In order to reduce the damage caused by elevated free radicals and cytokines (which are both part of the natural immune system), the body fights back by producing antioxidants and hormones such as cortisol to suppress the immune system (Grimble RF 1996). Antioxidants are valuable because they pair with unstable free radicals, thereby limiting the damage free radicals can inflict on other cells.
Supporting a Healthy Immune System
A healthy immune system grows ever more important as we age, and immune status is closely associated with nutrition, exercise, and stress reduction. Older people and people with compromised immune systems should talk to their physician about exercising, reducing stress, and designing an active, immune-boosting nutritional program.
Glutathione boosters. Glutathione is probably the body's most important cellular defense against free radical damage. It is a free radical scavenger and major antioxidant.
Low levels of glutathione are linked to many diseases. Malnutrition and aging (Cai J et al 2000) deplete glutathione. Glutathione is also involved in one of the major liver detoxification pathways.
Glutathione is produced in the body, and it is not easily absorbed when taken orally. Instead, glutathione precursors may be used by the body to increase glutathione (Bounous G 2000). Glutathione precursors include glutamine, N-acetylcysteine (NAC) , and S-adenosyl-L-methionine (SAMe) (Devlin T 2002). It can also be upregulated by lipoic acid and vitamins C and E.
Glutamine. Glutamine is the most abundant amino acid in the body (Roth E 2002). Glutamine depletion causes downregulation of glutathione levels in the body (Roth E 2002), and dietary supplementation increases it (Roth E 2002). Glutamine has immunoregulative activities (Roth E 2002; Li J et al 1995). Lymphocytes and macrophages use glutamine at a very high rate (Newsholme E 1994). Glutamine stimulates lymphocyte production and killer immune cell activity (Rohde T et al 1995; Rohde T et al 1998; Rohde T et al 1996; Jurectic A et al 1994).
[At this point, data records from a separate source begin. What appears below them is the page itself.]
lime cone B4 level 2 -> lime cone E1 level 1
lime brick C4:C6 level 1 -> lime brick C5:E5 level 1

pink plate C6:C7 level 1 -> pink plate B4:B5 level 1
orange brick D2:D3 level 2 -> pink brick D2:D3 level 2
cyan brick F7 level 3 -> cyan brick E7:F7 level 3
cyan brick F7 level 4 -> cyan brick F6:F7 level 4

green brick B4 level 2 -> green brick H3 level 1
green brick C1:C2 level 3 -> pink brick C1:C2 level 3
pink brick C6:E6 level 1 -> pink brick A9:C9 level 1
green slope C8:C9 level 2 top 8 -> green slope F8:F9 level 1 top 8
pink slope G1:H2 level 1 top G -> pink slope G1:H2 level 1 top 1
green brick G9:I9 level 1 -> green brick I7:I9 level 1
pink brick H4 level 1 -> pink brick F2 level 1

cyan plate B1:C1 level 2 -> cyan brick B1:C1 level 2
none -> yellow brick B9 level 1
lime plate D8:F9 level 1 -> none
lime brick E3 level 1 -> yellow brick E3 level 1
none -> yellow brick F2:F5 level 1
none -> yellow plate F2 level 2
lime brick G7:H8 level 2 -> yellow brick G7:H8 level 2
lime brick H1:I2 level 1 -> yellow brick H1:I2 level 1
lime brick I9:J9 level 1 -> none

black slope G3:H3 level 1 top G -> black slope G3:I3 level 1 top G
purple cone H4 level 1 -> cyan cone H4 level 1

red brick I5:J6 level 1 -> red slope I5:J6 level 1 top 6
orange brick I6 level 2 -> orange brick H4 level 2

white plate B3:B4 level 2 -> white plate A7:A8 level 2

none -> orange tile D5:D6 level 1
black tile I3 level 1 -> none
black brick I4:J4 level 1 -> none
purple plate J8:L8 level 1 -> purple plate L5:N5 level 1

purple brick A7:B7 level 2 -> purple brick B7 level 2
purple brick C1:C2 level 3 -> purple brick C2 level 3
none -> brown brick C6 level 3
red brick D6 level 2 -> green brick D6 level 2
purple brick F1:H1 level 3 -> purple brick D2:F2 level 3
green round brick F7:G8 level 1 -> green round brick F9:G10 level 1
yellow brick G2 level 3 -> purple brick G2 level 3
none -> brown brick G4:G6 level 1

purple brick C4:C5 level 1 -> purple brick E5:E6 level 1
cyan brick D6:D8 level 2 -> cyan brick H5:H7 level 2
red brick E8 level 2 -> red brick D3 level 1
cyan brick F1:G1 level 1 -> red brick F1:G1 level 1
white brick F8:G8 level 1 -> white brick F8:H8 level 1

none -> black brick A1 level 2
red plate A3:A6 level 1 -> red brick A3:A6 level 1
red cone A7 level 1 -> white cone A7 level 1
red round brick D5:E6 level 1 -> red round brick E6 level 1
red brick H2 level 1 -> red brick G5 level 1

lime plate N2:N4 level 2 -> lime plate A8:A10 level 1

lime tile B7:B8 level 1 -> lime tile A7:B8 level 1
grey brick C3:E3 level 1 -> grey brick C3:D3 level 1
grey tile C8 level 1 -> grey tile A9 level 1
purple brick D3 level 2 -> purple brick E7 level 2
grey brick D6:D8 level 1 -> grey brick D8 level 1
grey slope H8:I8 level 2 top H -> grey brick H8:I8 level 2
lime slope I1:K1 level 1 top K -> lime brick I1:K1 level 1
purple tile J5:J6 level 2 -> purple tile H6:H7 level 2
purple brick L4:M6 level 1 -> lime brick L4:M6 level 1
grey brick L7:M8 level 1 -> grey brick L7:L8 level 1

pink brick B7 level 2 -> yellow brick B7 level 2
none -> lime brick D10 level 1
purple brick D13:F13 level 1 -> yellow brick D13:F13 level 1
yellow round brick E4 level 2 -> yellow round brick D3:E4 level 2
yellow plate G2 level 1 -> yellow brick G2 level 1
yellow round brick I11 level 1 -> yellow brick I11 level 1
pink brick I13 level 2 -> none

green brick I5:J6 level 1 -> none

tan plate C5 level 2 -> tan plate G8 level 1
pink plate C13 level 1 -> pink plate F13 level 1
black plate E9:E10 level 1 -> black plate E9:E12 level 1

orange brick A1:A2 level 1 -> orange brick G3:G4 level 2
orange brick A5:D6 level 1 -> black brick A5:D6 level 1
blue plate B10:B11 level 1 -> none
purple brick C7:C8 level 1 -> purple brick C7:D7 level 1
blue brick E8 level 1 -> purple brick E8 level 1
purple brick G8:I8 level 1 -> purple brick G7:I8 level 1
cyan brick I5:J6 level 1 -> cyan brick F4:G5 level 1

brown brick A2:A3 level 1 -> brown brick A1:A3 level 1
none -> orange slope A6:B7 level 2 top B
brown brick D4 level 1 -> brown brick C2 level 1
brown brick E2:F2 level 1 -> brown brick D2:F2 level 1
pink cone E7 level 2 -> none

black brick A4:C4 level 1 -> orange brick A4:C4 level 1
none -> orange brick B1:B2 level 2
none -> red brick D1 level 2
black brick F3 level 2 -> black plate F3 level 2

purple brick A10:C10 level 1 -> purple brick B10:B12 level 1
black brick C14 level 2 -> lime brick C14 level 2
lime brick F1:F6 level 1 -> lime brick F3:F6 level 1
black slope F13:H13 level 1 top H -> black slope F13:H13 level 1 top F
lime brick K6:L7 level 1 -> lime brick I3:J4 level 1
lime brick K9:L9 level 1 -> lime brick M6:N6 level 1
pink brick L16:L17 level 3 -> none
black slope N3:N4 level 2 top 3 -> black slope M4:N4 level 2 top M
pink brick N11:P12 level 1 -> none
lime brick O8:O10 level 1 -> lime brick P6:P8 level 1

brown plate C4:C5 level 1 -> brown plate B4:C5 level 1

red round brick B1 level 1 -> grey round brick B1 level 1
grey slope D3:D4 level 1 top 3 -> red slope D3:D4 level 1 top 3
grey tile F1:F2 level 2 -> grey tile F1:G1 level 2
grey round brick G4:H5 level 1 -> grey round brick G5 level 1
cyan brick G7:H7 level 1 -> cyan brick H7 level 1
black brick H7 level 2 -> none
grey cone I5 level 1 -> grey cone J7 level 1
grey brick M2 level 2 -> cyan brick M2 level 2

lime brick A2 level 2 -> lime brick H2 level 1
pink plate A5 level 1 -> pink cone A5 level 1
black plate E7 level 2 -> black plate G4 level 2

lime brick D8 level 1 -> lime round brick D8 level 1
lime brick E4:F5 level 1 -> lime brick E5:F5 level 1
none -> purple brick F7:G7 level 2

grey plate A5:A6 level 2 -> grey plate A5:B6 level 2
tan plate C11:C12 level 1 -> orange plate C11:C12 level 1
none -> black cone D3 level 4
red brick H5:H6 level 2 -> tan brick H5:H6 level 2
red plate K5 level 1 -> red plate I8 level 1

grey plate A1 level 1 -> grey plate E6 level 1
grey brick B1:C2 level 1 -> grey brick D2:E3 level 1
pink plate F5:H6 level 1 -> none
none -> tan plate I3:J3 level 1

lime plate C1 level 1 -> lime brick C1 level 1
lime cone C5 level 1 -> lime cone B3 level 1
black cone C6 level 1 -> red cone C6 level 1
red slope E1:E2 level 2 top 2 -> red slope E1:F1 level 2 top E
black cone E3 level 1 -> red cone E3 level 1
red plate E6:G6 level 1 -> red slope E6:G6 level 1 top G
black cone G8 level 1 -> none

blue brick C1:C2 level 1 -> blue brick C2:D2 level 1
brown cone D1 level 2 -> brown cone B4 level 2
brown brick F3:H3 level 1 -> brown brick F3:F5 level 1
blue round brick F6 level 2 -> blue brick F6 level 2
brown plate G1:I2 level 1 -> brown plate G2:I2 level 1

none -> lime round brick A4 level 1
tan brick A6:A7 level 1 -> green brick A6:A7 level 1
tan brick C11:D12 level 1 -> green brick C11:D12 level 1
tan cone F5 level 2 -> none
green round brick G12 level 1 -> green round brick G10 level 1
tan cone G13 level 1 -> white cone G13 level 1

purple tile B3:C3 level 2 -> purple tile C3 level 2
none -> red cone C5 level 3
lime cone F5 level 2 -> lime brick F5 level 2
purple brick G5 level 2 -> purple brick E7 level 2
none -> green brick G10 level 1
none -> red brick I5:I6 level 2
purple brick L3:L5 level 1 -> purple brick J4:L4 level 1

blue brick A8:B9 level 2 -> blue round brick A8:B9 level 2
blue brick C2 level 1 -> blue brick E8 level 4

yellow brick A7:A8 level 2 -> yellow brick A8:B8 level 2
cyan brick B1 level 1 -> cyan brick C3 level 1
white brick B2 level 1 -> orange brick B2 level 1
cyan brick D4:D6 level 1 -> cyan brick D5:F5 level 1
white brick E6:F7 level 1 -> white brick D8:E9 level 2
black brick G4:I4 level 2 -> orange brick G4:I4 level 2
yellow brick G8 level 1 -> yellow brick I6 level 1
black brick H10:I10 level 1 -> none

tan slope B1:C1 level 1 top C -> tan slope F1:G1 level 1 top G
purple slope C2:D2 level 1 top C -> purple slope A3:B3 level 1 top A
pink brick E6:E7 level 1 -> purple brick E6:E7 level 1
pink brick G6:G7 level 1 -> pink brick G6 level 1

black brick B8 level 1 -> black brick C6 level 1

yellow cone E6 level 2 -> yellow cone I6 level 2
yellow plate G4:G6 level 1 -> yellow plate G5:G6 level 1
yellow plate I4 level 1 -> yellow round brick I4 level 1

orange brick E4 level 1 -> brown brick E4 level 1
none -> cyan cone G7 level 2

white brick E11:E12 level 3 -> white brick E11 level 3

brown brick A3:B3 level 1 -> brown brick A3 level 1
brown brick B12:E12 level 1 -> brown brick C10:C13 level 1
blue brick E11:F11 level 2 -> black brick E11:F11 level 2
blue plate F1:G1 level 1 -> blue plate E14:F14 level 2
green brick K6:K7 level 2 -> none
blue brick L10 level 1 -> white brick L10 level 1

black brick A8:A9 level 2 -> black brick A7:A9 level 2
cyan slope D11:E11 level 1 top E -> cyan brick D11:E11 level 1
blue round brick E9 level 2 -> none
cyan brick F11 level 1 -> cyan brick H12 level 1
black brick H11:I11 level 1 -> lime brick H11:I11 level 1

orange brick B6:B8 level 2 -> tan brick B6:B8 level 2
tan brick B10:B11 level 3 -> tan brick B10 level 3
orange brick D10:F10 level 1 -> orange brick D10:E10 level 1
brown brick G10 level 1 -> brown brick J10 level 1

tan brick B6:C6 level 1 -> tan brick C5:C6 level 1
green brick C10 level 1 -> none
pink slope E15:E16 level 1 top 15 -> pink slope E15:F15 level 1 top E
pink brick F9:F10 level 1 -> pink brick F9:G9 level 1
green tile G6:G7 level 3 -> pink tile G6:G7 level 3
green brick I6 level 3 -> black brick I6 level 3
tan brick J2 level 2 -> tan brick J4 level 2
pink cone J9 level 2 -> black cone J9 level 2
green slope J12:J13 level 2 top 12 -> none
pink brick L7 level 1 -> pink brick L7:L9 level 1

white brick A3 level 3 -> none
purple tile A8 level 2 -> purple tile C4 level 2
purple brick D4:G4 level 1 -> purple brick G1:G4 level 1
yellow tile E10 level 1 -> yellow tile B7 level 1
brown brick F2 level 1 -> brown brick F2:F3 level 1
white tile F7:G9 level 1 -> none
Glutamine depletion slows wound healing and increases the risk of organ failure under certain conditions (Wilmore DW 1991). Endurance athletes whose muscles do not fully recover between workouts have decreased glutamine levels (Shephard RJ et al 1998; Castell LM et al 1998). Some scientists believe that intense physical exercise or stress due to trauma, burns, or sepsis (blood infection) forces the body into glutamine debt, which temporarily compromises immune function (Newsholme E 1994).
SAMe. SAMe is a natural amino acid present throughout the body. It is crucially important because it is involved in dozens of chemical reactions, including the synthesis of DNA and RNA, proteins, melatonin, creatine, and many others. SAMe is an important energy source (Osman E et al 1993) and is intrinsically related to the synthesis of glutathione.
NAC. NAC acts as an antioxidant and is recommended for conditions that increase oxidative stress or decrease glutathione levels (Burgunder JM et al 1989). NAC has a protective effect on DNA and is a powerful free radical scavenger. It increases the synthesis of glutathione only when there is a demand and is thought to concentrate only in tissues where it is required (Burgunder JM et al 1989). NAC can modulate the concentrations of certain cytokines. In laboratory studies, it has increased IL-1 and IL-2 levels when they are at low concentrations and decreased these cytokines at higher concentrations (Baier JE et al 1996). It has also demonstrated an ability to inhibit cell growth and proliferation in cancer cell lines (Chiao JW et al 2000) and prevent the transformation of carcinogens into more toxic compounds (De Flora S 1984; Wilpart M et al 1986).